Much has been speculated about Trump's Supreme Court nominee Brett Kavanaugh's opinions on hot button issues, such as abortion and whether he considers Roe v. Wade to be "settled law."

What constitutes precedent and when can it be overruled were at issue in the D.C. Circuit's recent decision to block the Anthem-Cigna merger. Judge Kavanaugh dissented from the majority's opinion in that case, and he was criticized by the majority for not properly respecting Supreme Court precedent.

Can we learn anything from his dissent about whether and to what extent he considers established Supreme Court precedent to be binding or persuasive authority?

The Anthem-Cigna Antitrust Case

The Obama Department of Justice and multiple states sued to stop the merger of Anthem and Cigna, two of the nation's larges health insurance providers. The government argued that the merger would substantially lessen competition in the market for employers purchasing insurance. After a six-week trial, the D.C. District Court agreed and enjoined the merger under Section 7 of the Clayton Act.

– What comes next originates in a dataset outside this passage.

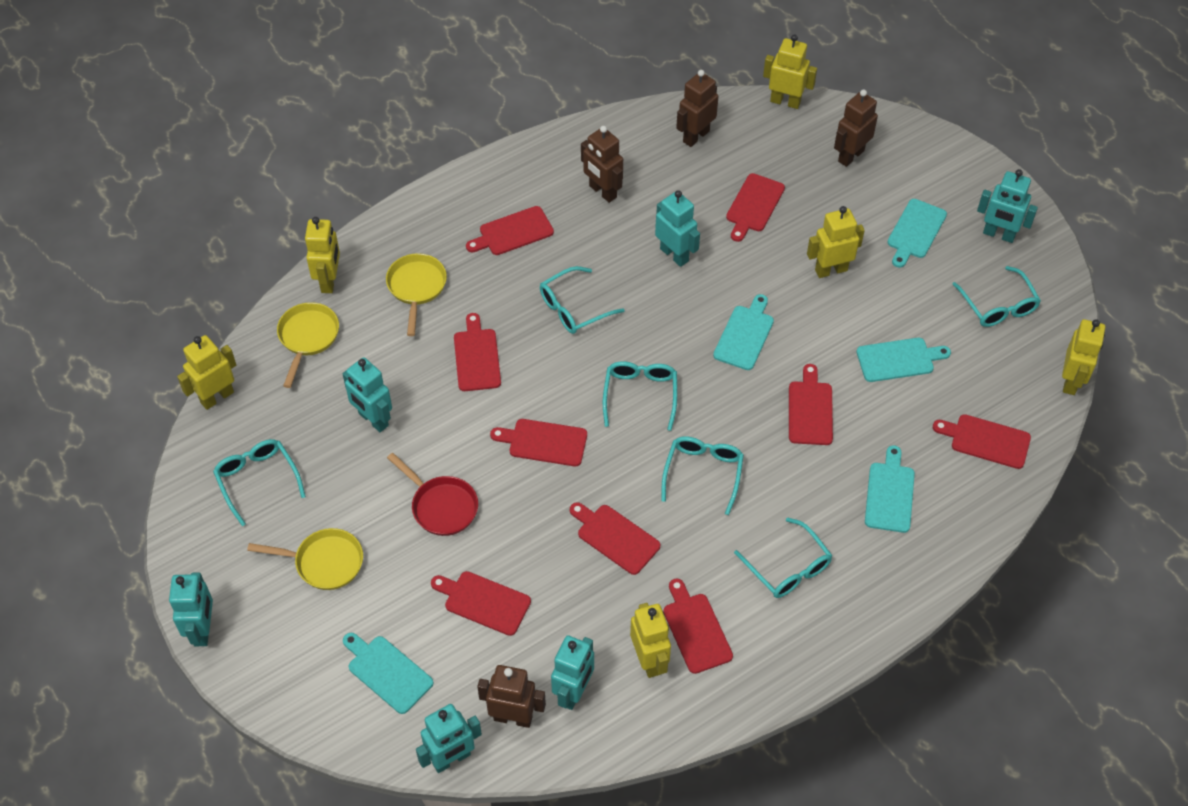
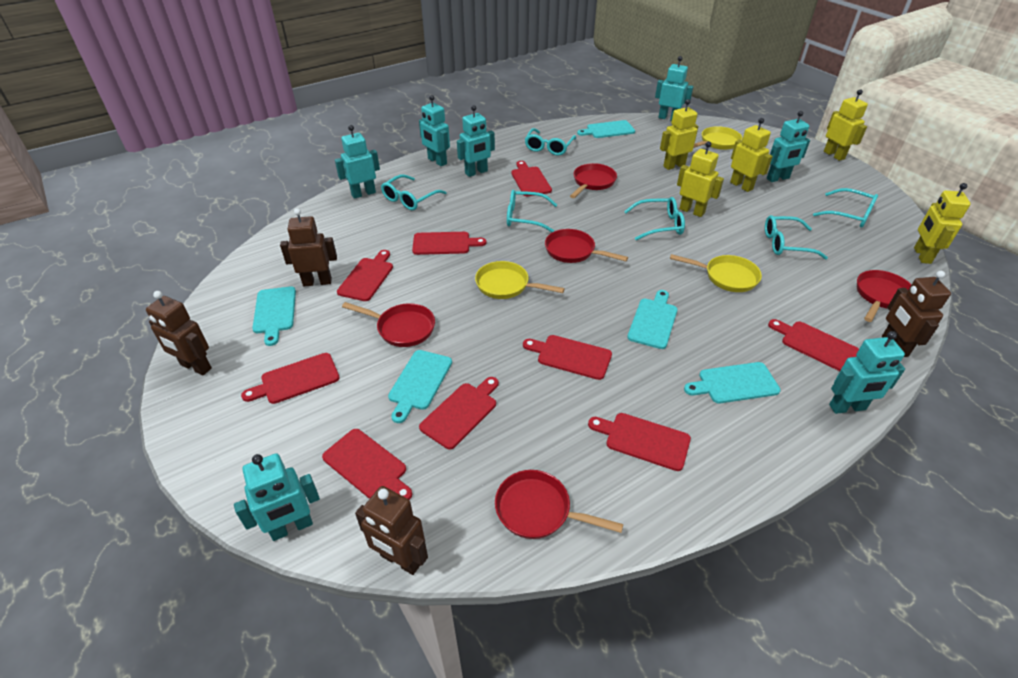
red pan: 1 -> 5
turquoise robot: 6 -> 7
yellow robot: 6 -> 5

There were two main issues on appeal: (1) whether courts can consider efficiencies as a defense to illegality under Section 7; and (2) whether the District Court erred in holding that Anthem's purported efficiencies were sufficient to overcome the anticompetitive effects of the merger. Anthem argued that the court had overlooked the cost savings that could be generated from the larger combined entity negotiating more favorable rates with healthcare providers.

In a 2-1 decision, the D.C. Circuit affirmed the lower court's ruling. The majority expressed some skepticism about whether efficiencies could be an ultimate defense to Section 7 illegality because of the Supreme Court's 1967 decision in FTC v. Procter & Gamble, 386 U.S. 568 (1967), that "possible economies cannot be used as a defense to illegality."

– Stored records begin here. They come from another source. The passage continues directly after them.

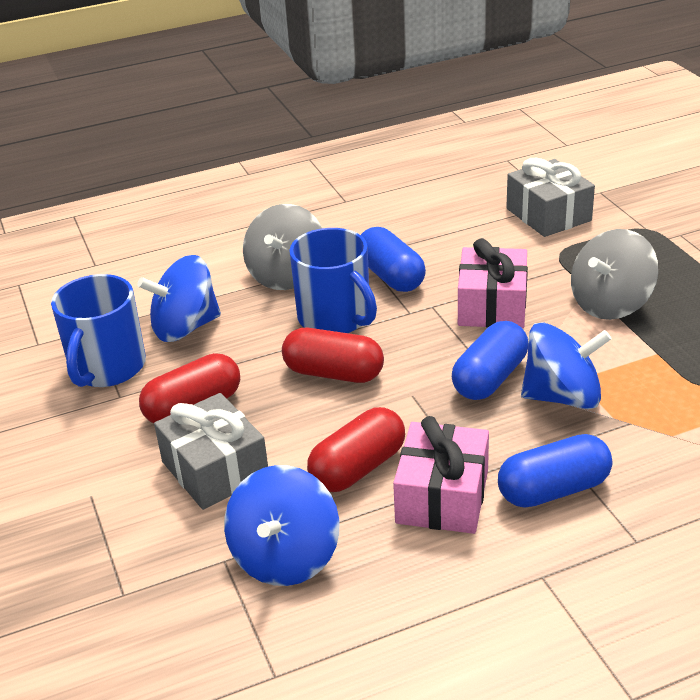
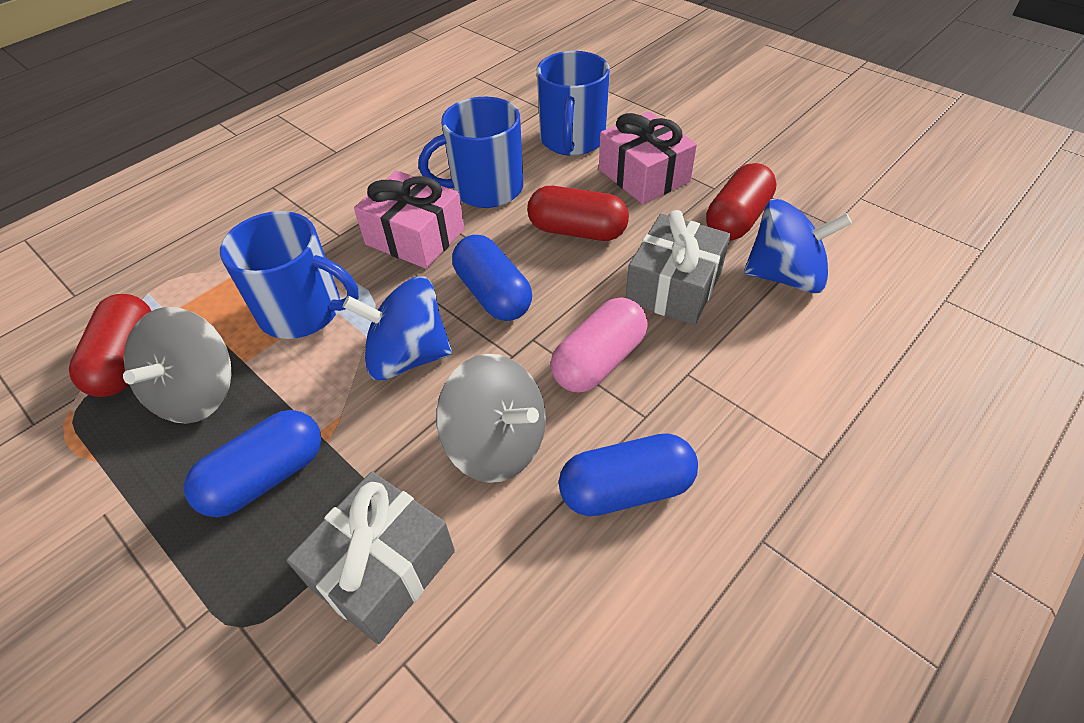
blue mug: 2 -> 3
blue spinning top: 3 -> 2
pink capsule: 0 -> 1

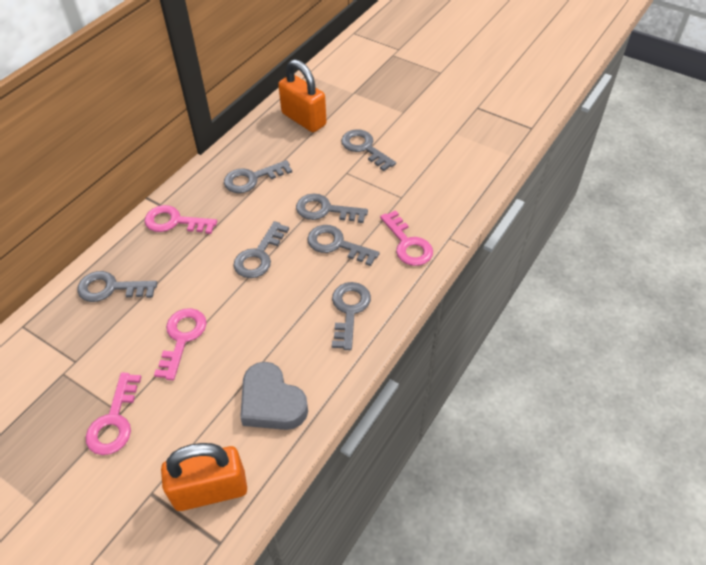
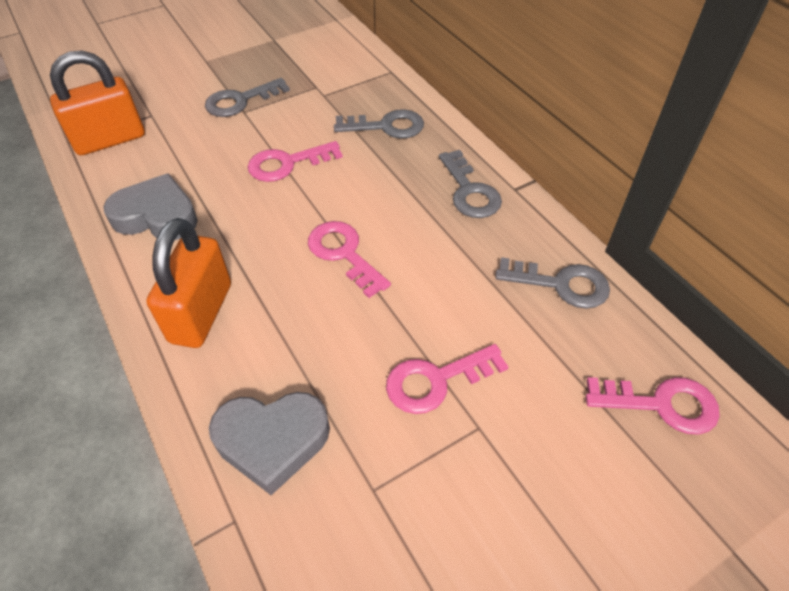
grey heart: 1 -> 2
grey key: 7 -> 4

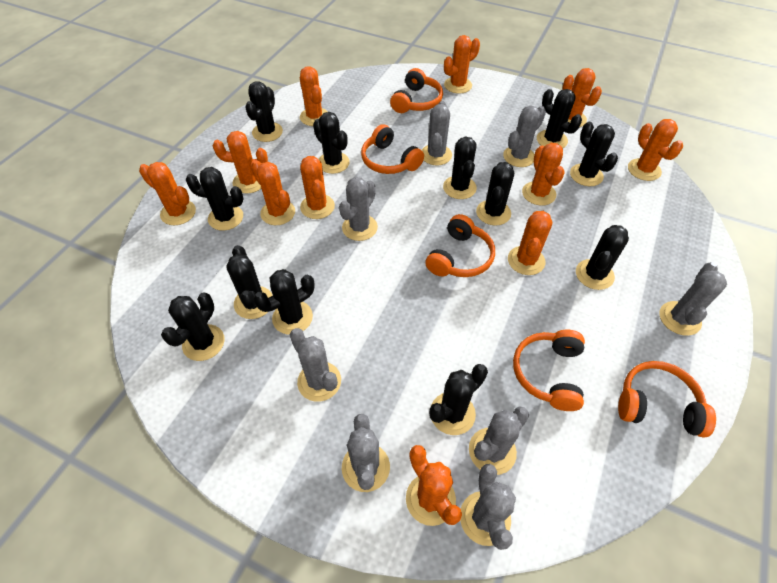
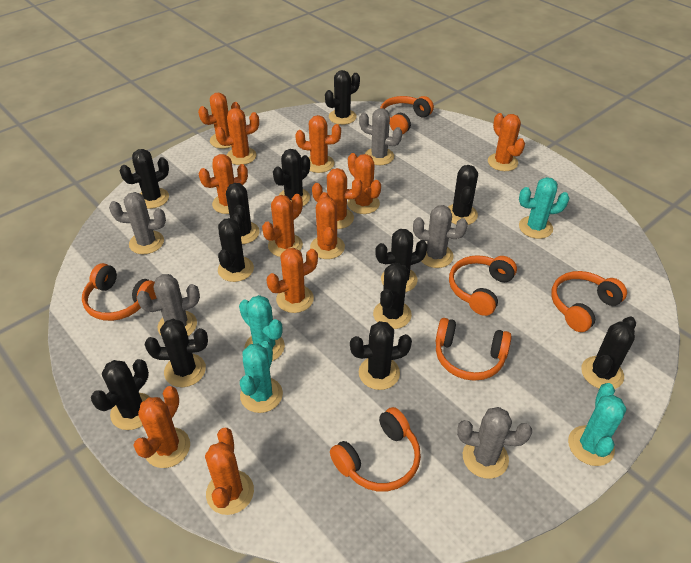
grey cactus: 8 -> 5
orange cactus: 11 -> 12
orange headphones: 5 -> 6
turquoise cactus: 0 -> 4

The majority noted that, despite the "clear holding of Procter & Gamble," which has not been explicitly overruled, some courts of appeals had recognized the use of efficiencies evidence in rebutting a prima facie case. In the Anthem-Cigna case, however, the D.C. Circuit sidestepped the issue by assuming that, even if efficiencies could be a defense, the District Court did not clearly err in rejecting Anthem's efficiencies defense. The majority also doubted whether there would be any such efficiencies or that any cost savings would be passed along to the employers.

Judge Kavanaugh's Dissent

Judge Kavanaugh wrote a dissenting opinion in which he determined the District Court erred by not considering that the combined Anthem-Cigna would have been able to negotiate lower provider rates, which he believed would be passed through to employers.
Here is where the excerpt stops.